射撃は的に狙いをつけるイメージと、魔力を固めて勢いよく発射するイメージが肝心なので、また稔さんのくれたゼンマイ車を使うことにした。無事なものはあと3つ残っているし、そもそも魔力を込めすぎなければ壊れるほどの威力は出ない。シューミルにあれを破壊するのは不可能だろう。

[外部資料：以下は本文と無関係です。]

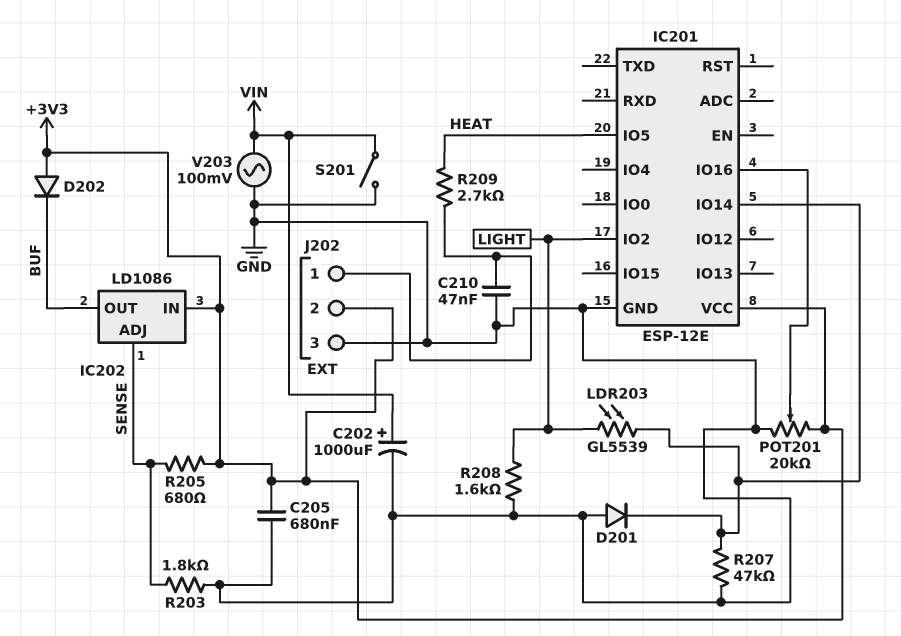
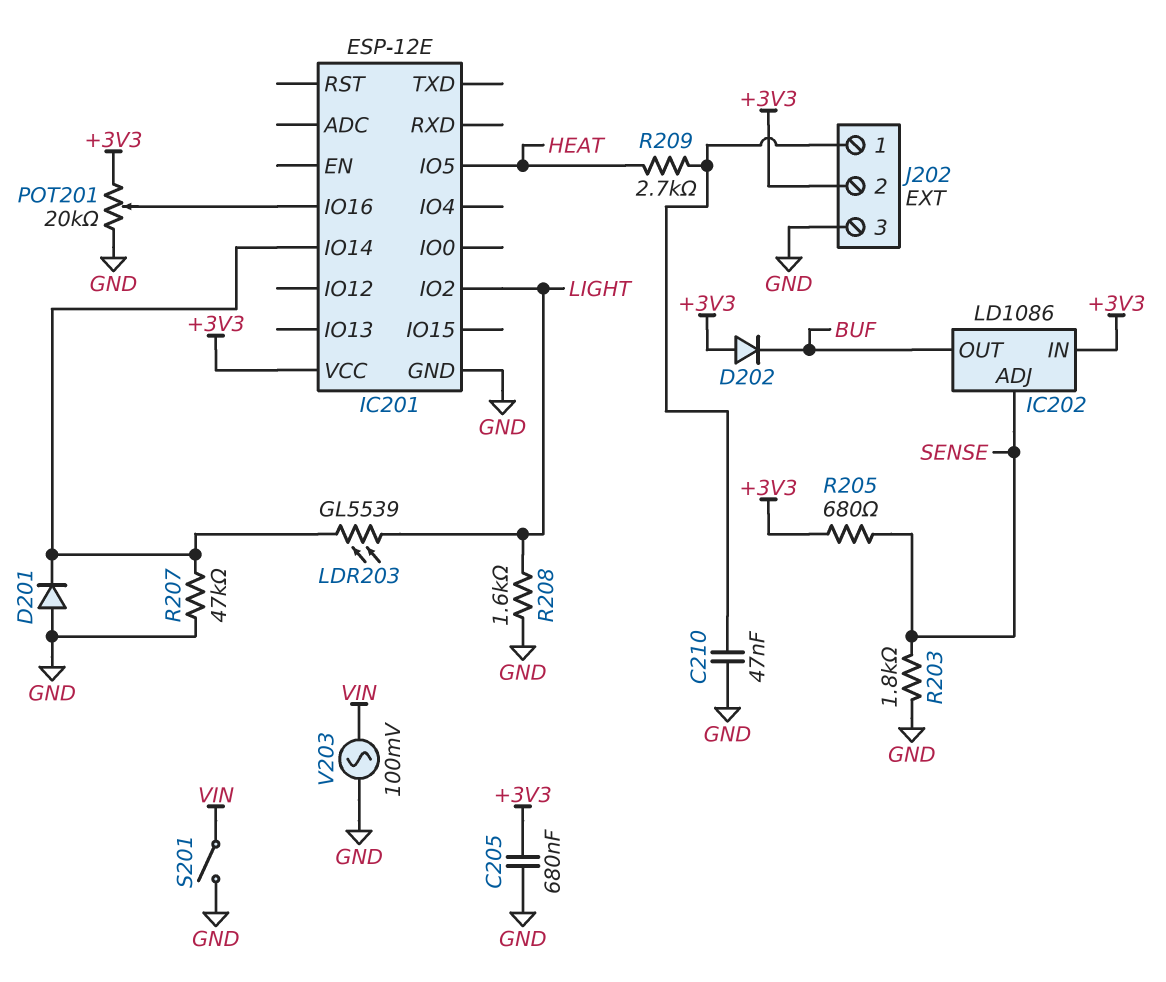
C202: 1000uF (plus VIN, minus GND) -> none

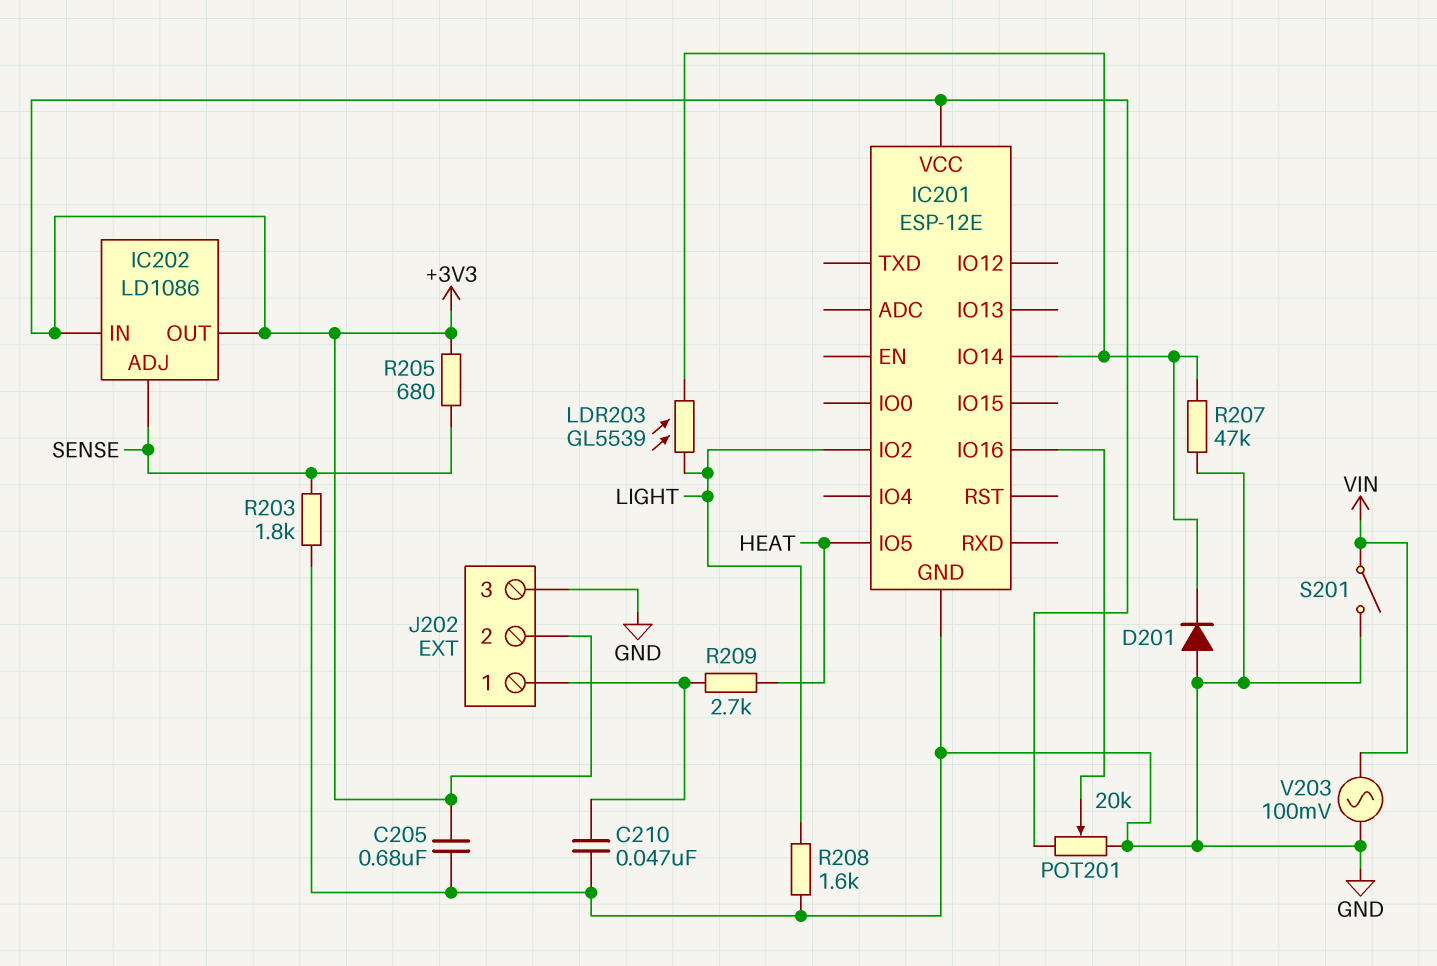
D202: diode (A +3V3, K BUF) -> none
IC202 pin OUT: BUF -> +3V3

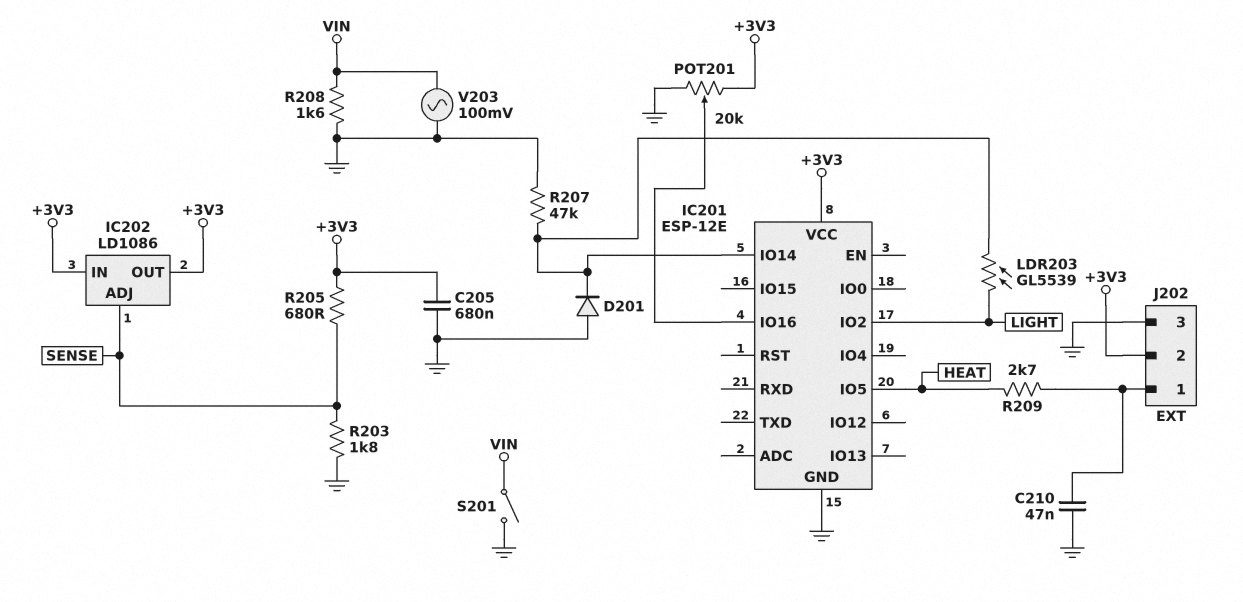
R208: 1.6k (GND, LIGHT) -> 1.6k (GND, VIN)

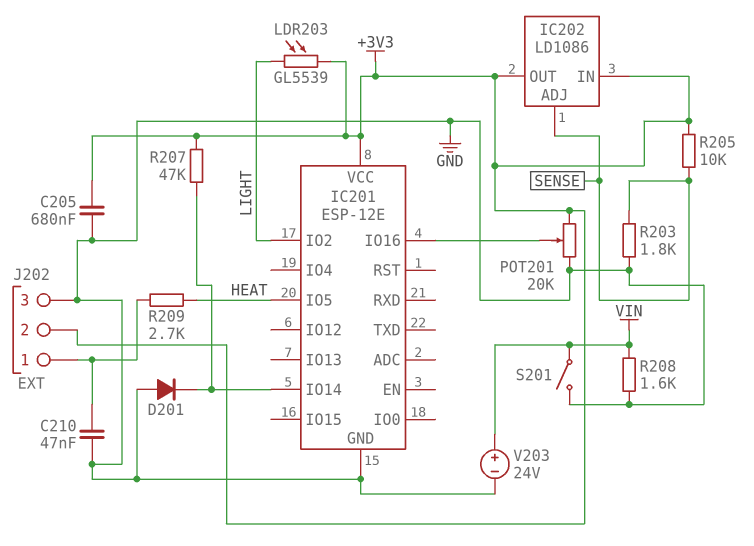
LDR203: GL5539 (IC201/IO14, LIGHT) -> GL5539 (+3V3, LIGHT)
R205: 680 (+3V3, SENSE) -> 10k (+3V3, SENSE)
R207: 47k (GND, IC201/IO14) -> 47k (+3V3, IC201/IO14)
V203: AC 100mV (GND, VIN) -> 24V (plus VIN, minus GND)

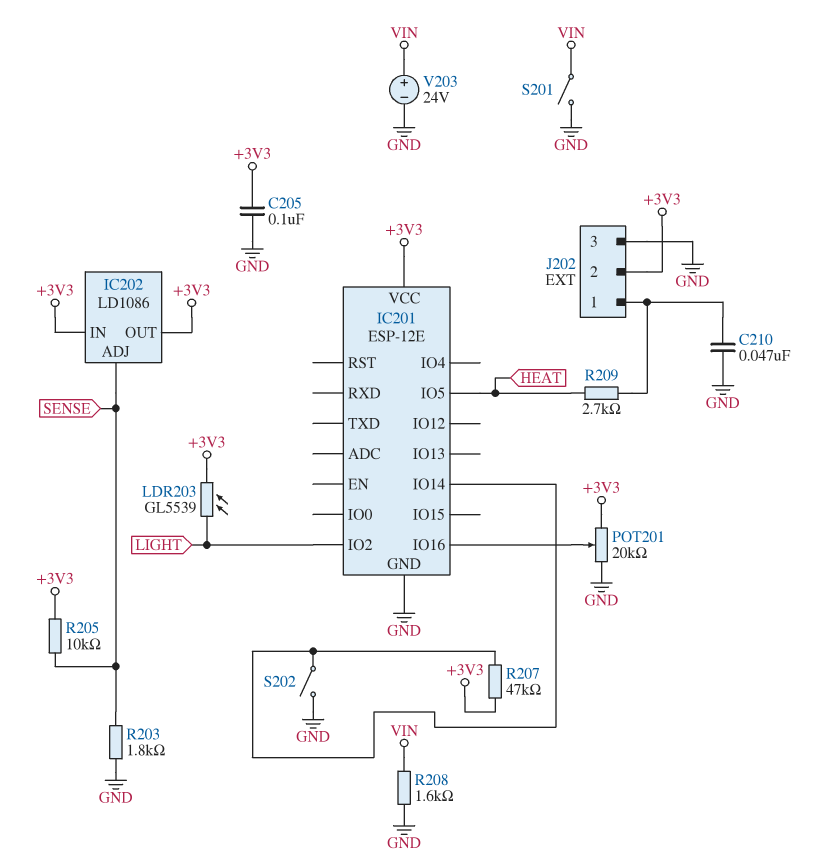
C205: 680nF (+3V3, GND) -> 100nF (+3V3, GND)
D201: diode (A GND, K IC201/IO14) -> none
S202: none -> switch (GND, IC201/IO14)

「射撃・・・・射撃・・・うーん、うまくいきません。疑うわけではありませんが、私は本当に一度で成功させたのでしょうか?」
「うん。あの車に興味津々だったから最初は飛びつこうとしてたけど、魔法を教えたら喜んで仕留めてたよ」
「確かにああやってちょこまかと動かれると少しだけ捕まえたくはなりますが・・・・あの、よければ手を握っていてくれませんか? そっちの方がうまくできると思います」
「うん? 構わないけど」
シューミルの左手を握り、もう一度ゼンマイ車を走らせる。シューミルは大きく息を吸い込み、
「【射撃】」
パン!と魔力が弾け、地面を抉る。命中こそしなかったけど十分すぎる、というより魔力過多と言えるレベルの威力だった。
「・・・大丈夫か?」
また魔力切れを起こしていないかと確認したが、平気そうだった。自分が魔力を発射した跡をしげしげと眺めている。
許可を貰って、〈鬼神の魔眼〉。
シューミル /女性-15歳 奴隷
体力 112/112
魔力 5/11
腕力 43
知力 45
敏捷 72
耐性 73
スキル
《短刀術Lv5》(体力小強化)
「なん・・・・・だと!?」
この短時間で魔力が2も伸びている。加えて、射撃を発動する前に魔力が満タンになっていたと仮定しても、6しか消費せずにあの威力を出したことになる。
「【射撃】」
試しに発動してみるが、普通の威力しか出ない。魔力に若干の意味が入っていて、何らかの属性を持っていたとか・・・・?
どちらにせよ、答えが簡単に出るものではない。こういう時は一番魔法を使っている気がしたゼフィーに聞いてみることにしよう。